Première génération : les installations originelles (1900-1940). Les immeubles haussmanniens tardifs, post-haussmanniens et Art déco du 16e ont été électrifiés au début du XXe siècle, avec des installations en fils sous toile cirée, des sections de conducteurs modestes (1,5 mm² ou 2,5 mm²), et des tableaux à fusibles porcelaine en cage d'escalier. La protection était assurée par des fusibles à plomb (entre 6 et 16 A), sans aucun dispositif différentiel. Cette technique restait acceptable à l'époque parce que les appartements consommaient peu : éclairage, fer à repasser, radio, plus tard frigo et téléviseur. Aujourd'hui, ces installations originelles ne survivent plus qu'à l'état de vestiges dans des appartements non rénovés depuis 1960 — j'en rencontre encore quelques-uns par an, généralement dans des hôtels particuliers occupés par des familles très anciennement installées.
Deuxième génération : la grande rénovation 1960-1985. C'est la période où le parc résidentiel du 16e a été massivement réélectrifié, avec passage en monophasé 230 V, tableaux à disjoncteurs ou à fusibles à cartouche, sections conductrices accrues (1,5 mm² éclairage, 2,5 mm² prises, 6 mm² cuisinière), et premiers différentiels 30 mA introduits à la fin de cette période. Une grande partie des installations qu'on diagnostique aujourd'hui dans le 16e date de cette époque. Elles présentent généralement deux caractéristiques : un sous-dimensionnement (8 à 12 circuits là où la norme actuelle en prévoit 15 à 25), et une absence ou insuffisance de différentiels (rarement plus d'un 30 mA général, là où la NF C 15-100 actuelle en exige trois minimum).
Troisième génération : les rénovations modernes (1995-2020). Beaucoup d'appartements du 16e ont fait l'objet de rénovations électriques complètes dans les vingt dernières années, particulièrement à l'occasion de changements de propriétaires. Ces installations sont conformes aux versions successives de la NF C 15-100 (édition 2002, amendement A1 2008, amendement A2 2015) et présentent des tableaux multi-rangées en GTL (Gaine Technique du Logement), avec différentiels 30 mA par type de circuit, disjoncteurs divisionnaires calibrés selon la fonction, et bornier de terre raccordé au réseau d'équipotentialité de l'immeuble. C'est l'idéal, et c'est ce vers quoi tend la modernisation progressive du parc.

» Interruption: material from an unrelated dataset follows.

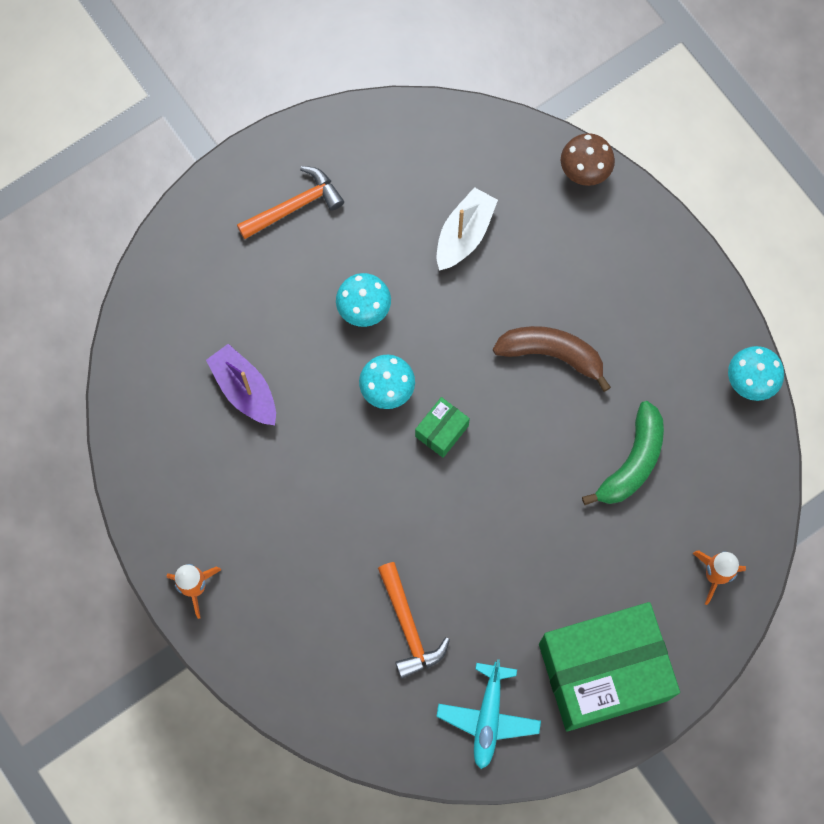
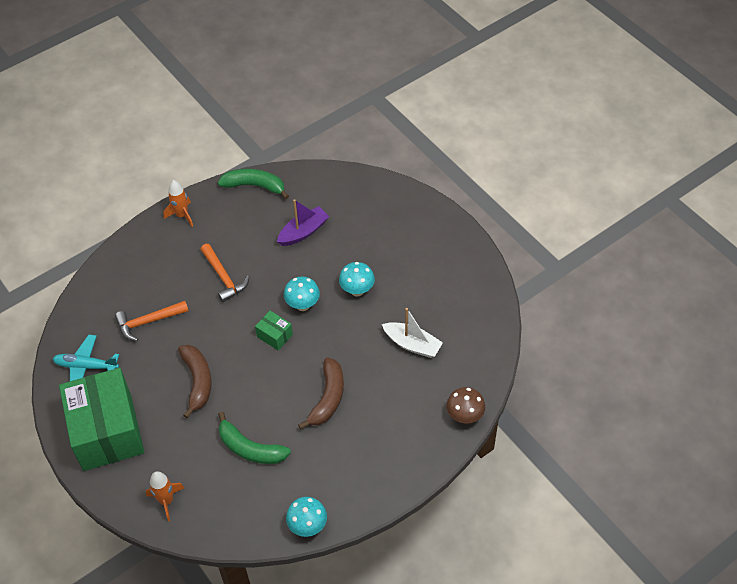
camera: 90 degrees right, 20 degrees down
(141, 469) = (255, 186): none -> green banana
(294, 206) = (426, 251): orange hammer -> orange hammer (224, 277)
(519, 543) = (197, 381): none -> brown banana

Quelle réalité concrète pour vous ? Si vous habitez un appartement du 16e qui n'a pas fait l'objet d'une rénovation électrique complète depuis 1985, statistiquement, vous êtes dans une installation deuxième génération qui mérite a minima un diagnostic. Cela ne signifie pas que votre installation est dangereuse — elle peut être parfaitement fonctionnelle. Cela signifie qu'elle n'est pas conforme aux exigences actuelles et qu'elle pourrait l'être avantageusement.

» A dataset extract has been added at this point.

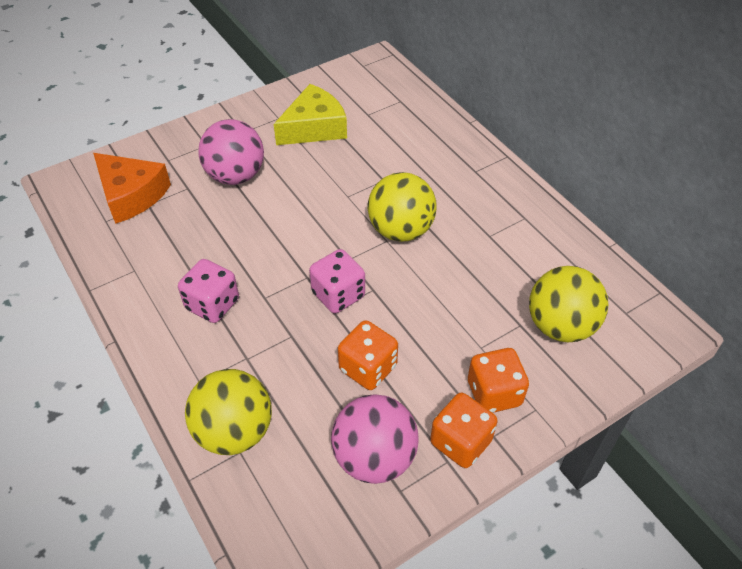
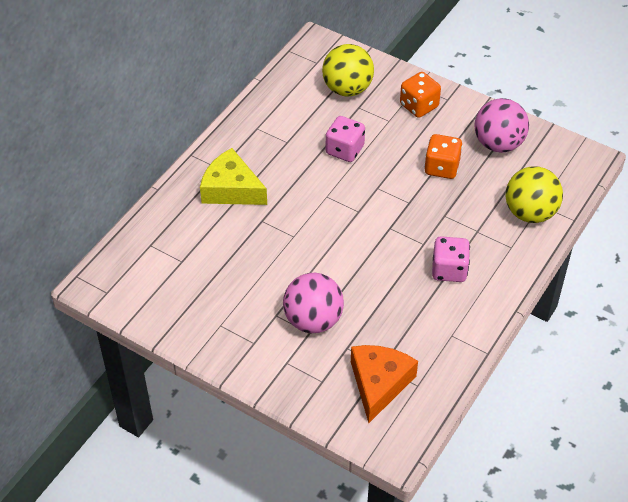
camera: 115 degrees left, 0 degrees up
(314, 127) = (220, 292): yellow cheese -> yellow cheese (231, 189)
(338, 295) = (394, 204): pink dice -> pink dice (344, 150)
(401, 230) = (311, 191): yellow ball -> none
(460, 442) = (461, 111): orange dice -> none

Pour le diagnostic électrique dans le 16e, j'applique systématiquement la méthode en trois étapes : observer le tableau (technologie, calibres, organisation), tester les dispositifs différentiels (bouton test, déclenchement en moins de 30 ms), vérifier la prise de terre (mesure de continuité, valeur de résistance par rapport à la terre). Cette discipline simple permet en quinze à trente minutes d'établir un état des lieux précis qui sert de base à toute discussion sur les éventuelles évolutions.